None of these amazing phenomena struck him as at all interesting. Indeed, nothing struck him as worth noting. Not even the display of myriad shooting stars. It all seemed quite natural, and it all lasted for the merest breath of time.
Through the universe of varicolored lights and explosions, he was aware of a woman’s cry. And, somehow, this pierced the mist of his senses, and found its way to his heart. But only for an instant.
Then, instead of tumbling to earth, he felt himself sinking down, uncountable miles, through a cool darkness. The dark was comforting, after all that bothersome display of lights.
And, while he was still falling, he drifted into a dead sleep.
THE MOCKING BIRD
After centuries of unconsciousness, Gavin Brice began to return, bit by bit, to his senses.

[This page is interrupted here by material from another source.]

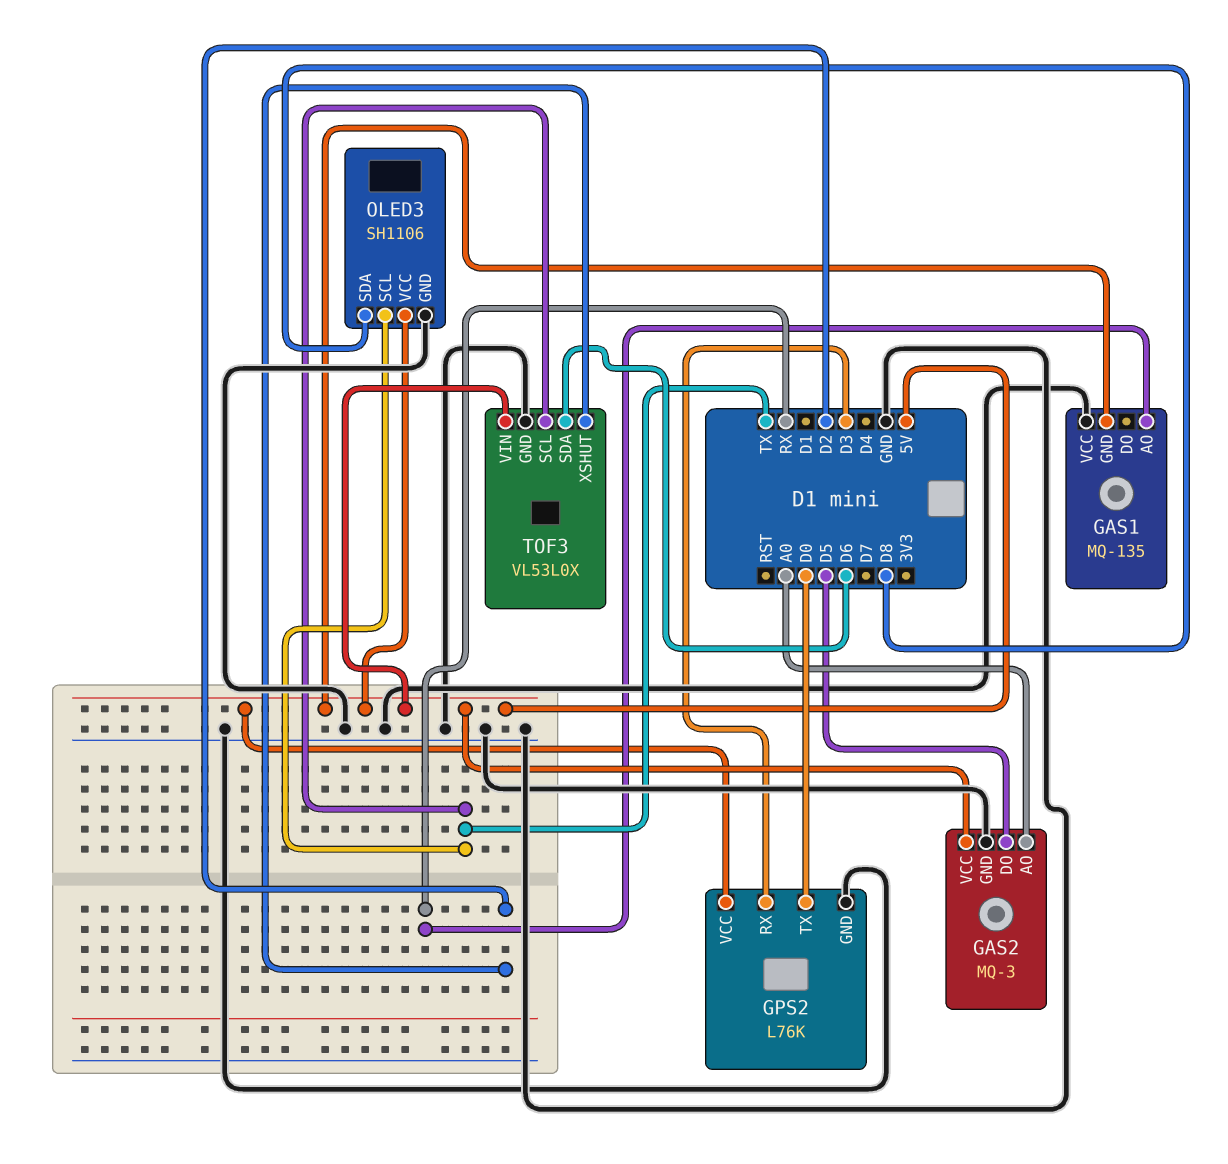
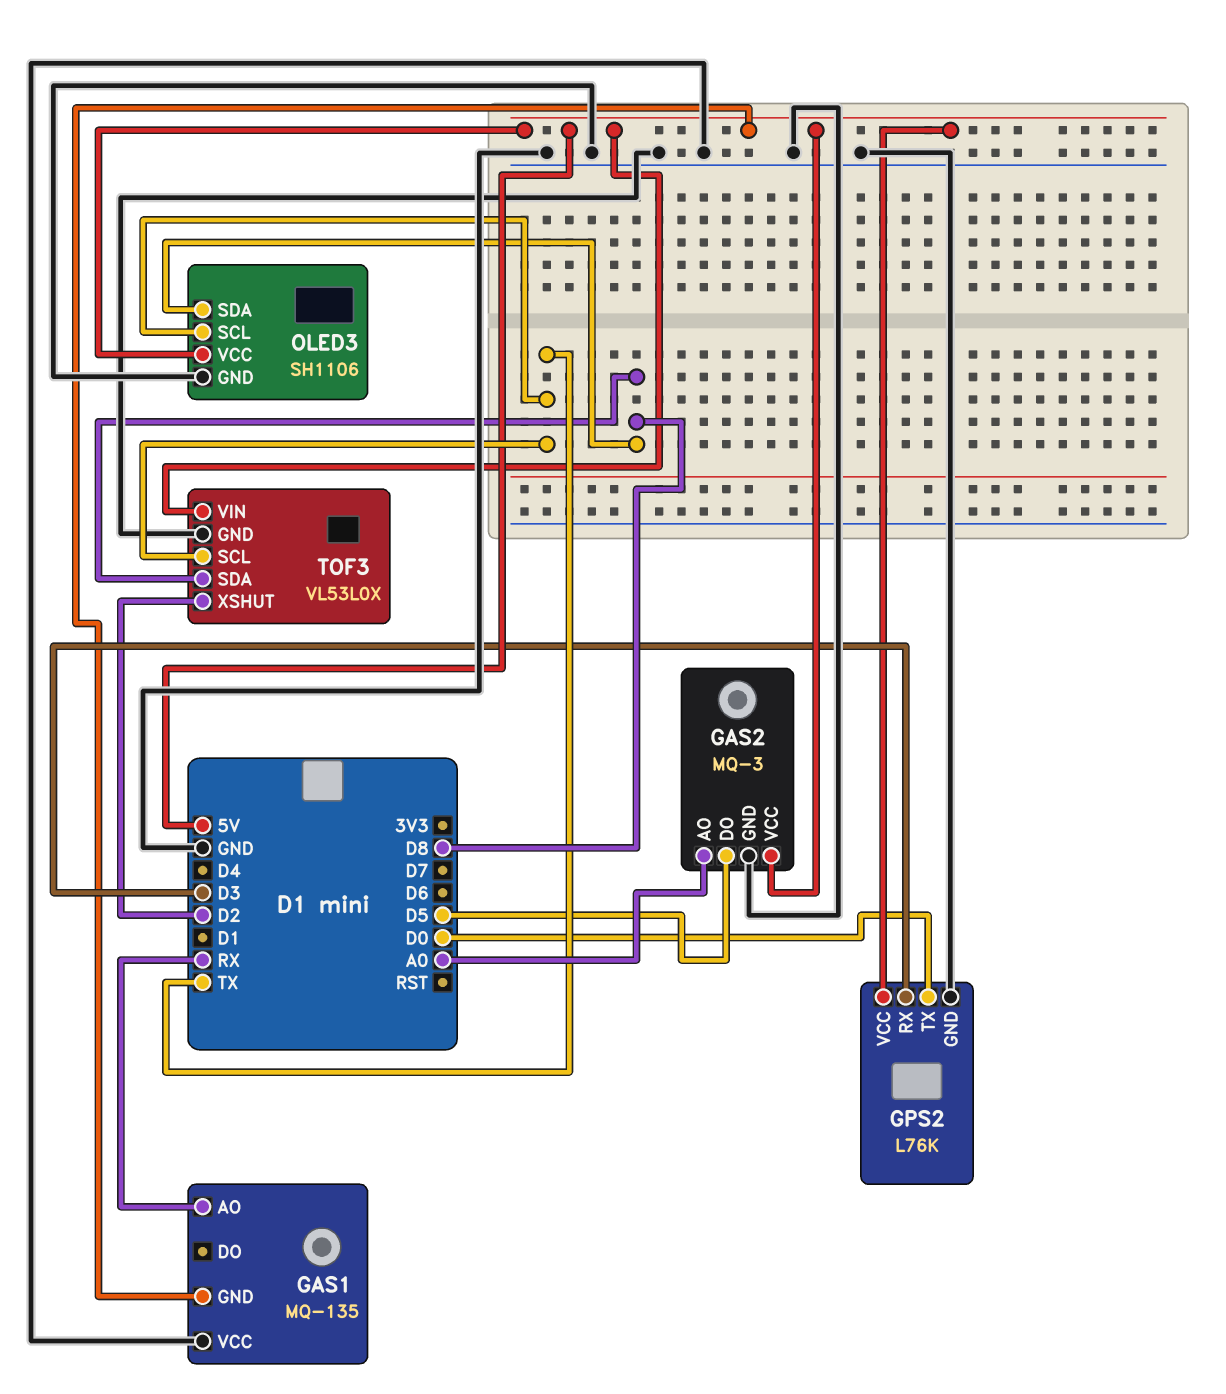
TOF3 pin SDA: D6 -> D8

The first thing he knew was that the myriad shooting stars in his head had changed somehow into a myriad shooting pains. He was in torment. And he was deathly sick.
His trained brain forced itself to a semblance of sanity, and he found himself piecing together vaguely the things that had happened to him. He could remember seeing Milo Standish strolling toward the veranda in the shaft of light from the window, then the black figure which detached itself from the shrubbery and sprang on the unheeding man, and his own attempt to turn aside the arm that wielded the knife.
But everything else was a blank.
Meanwhile, the countless shooting pains were merging into one intolerable ache. Brice had no desire to stir or even to open his eyes. The very thought of motion was abhorrent. The mere effort at thinking was painful. So he lay still.
Presently, he was aware of something that touched his head. And he wondered why the touch did not add to his hurt, but was soothing. Even a finger’s weight might have been expected to jar his battered skull.
But there was no jar to this touch. Rather was it cooling and of infinite comfort. And now he realized that it had been continuing for some time.
Again he roused his rebellious brain to action, and knew at last what the soothing touch must be. Some one was bathing his forehead with cool water. Some one with a lightly magnetic touch. Some one whose fingers held healing in their soft tips.
And, just above him, he could hear quick, light breathing, breathing that was almost a sob. His unseen nurse was taking her job not only seriously but compassionately. That was evident. It did not jibe with Gavin’s slight experience with trained nurses. Wherefore, it puzzled him.
But, perplexity seemed to hurt his brain as much as did the effort to piece together the shattered fragments of memory. So he forbore to follow that train of thought. And, again, he strove to banish mentality and to sink back into the merciful senselessness from which youth and an iron-and-whalebone constitution were fighting to rouse him.